The overall average of the career numbers is 37, that for the season 44, add them and divide by two results in a figure just over 40!  As is evident there is some upward drift in the numbers and there is also a fair bit of variation from one player to another.  The variation around the career and seasonal averages itself averages 5-6.  Apart from David Lloyd in 1974,  the two others with averages of 60+ in the season picked were James Whitaker in 1986 and Steve James in 1998; although as with David Lloyd, Steve James was selected early in the season after a relatively small number of innings. James Whitaker had a very good season in 1986 that included  9 not outs. The two standouts with  career averages of 60+ are Allan Lamb in 1982 (as with others based on runs scored in England) and Graham Hick.

As for the relationship between a player’s average(s) when first picked and their subsequent Test career there is no obvious close and direct association. Of the major run-getters for England during these years, Allan Lamb and, to a lesser extent,  Nasser Hussain had numbers above the average line on their Test debuts; the others starting with Graham Gooch in 1974 and ending with Michael Vaughan in 1999 were either on or below it; in the case of Michael Vaughan, whose numbers are at the right hand end of the chart, quite a way below it.

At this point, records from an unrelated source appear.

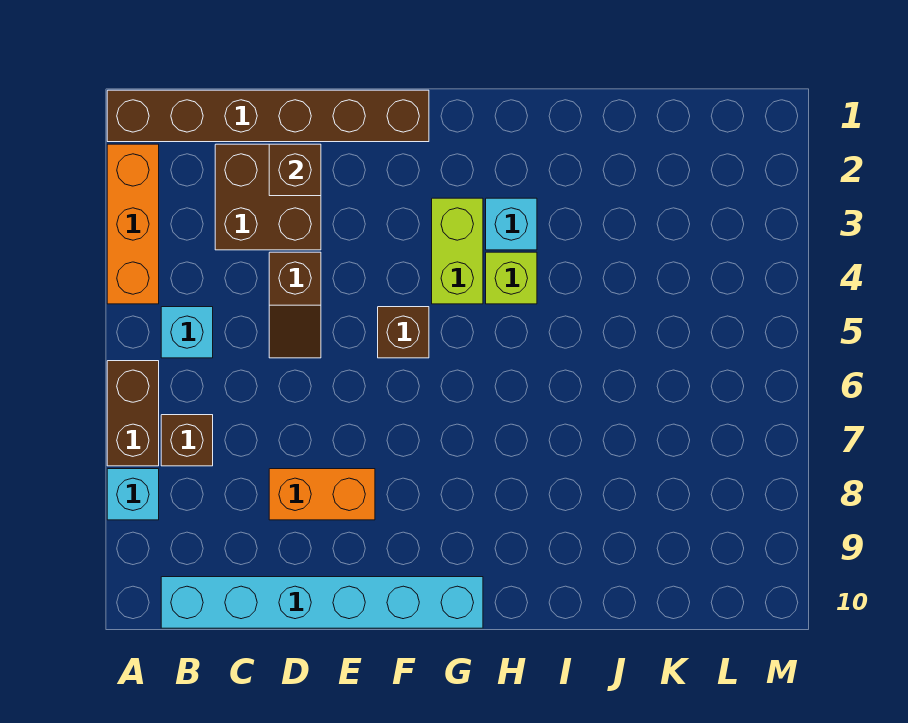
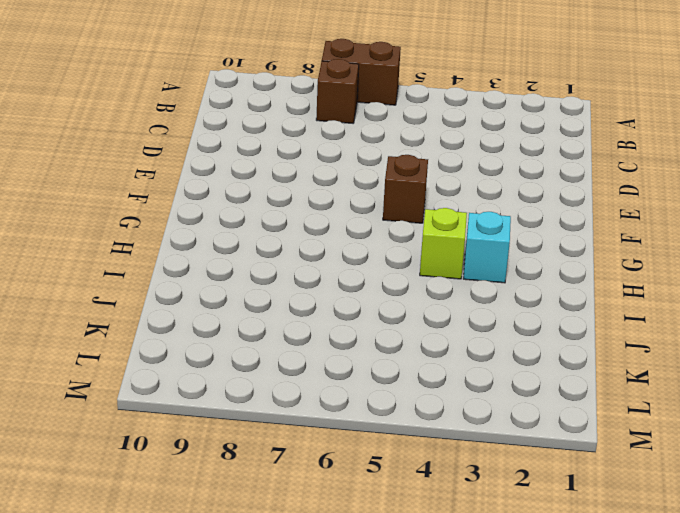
none -> brown brick A1:F1 level 1
none -> orange brick A2:A4 level 1
none -> cyan brick A8 level 1

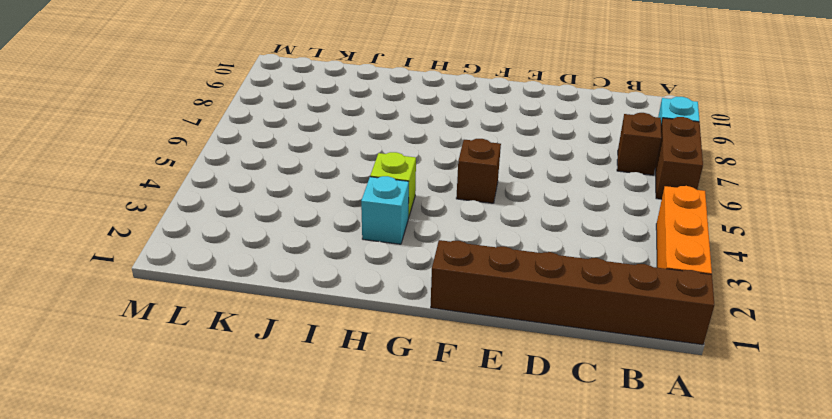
none -> cyan brick B5 level 1
none -> cyan brick B10:G10 level 1
none -> brown brick C2:D3 level 1

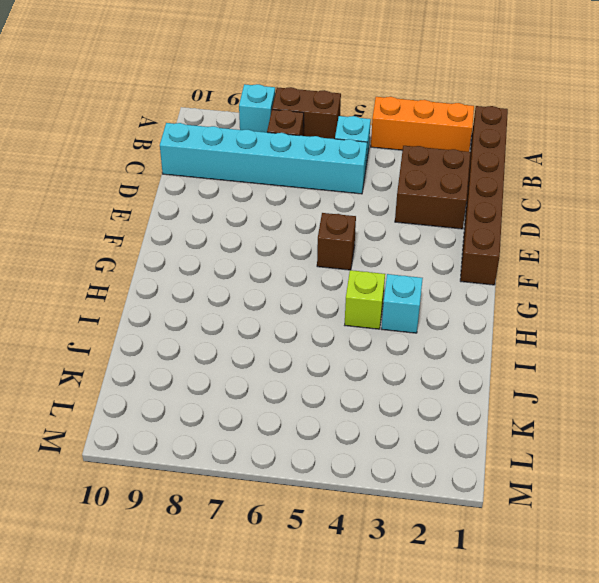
cyan brick C5:C10 level 1 -> cyan brick B10:G10 level 1
none -> brown slope D4:D5 level 1 top 4
none -> orange brick D8:E8 level 1
none -> lime brick G3:G4 level 1

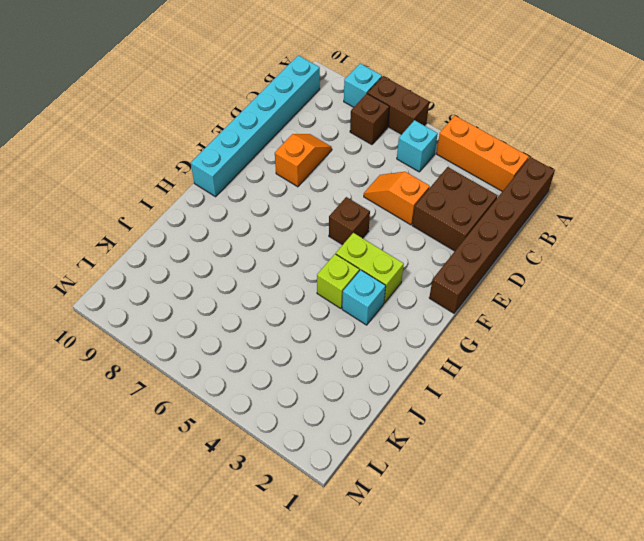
orange slope D4:D5 level 1 top 4 -> brown slope D4:D5 level 1 top 4
orange slope D8:E8 level 1 top E -> orange brick D8:E8 level 1
none -> brown brick D2 level 2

TMS commentators in the 1970s,  Trevor Bailey, Henry Blofeld and Brian Johnston, with end of play summaries by EW  Swanton,  had a certain confidence that came from their backgrounds and with it also suggested a certain stability about the order of things; the relationship between Test and county cricket included as well perhaps, whether justified or not. But broadly, the numbers here do give  some sort of credibility to the idea that the county Championship then sent out useful messages about those with Test potential, or at least those that the selectors thought had it.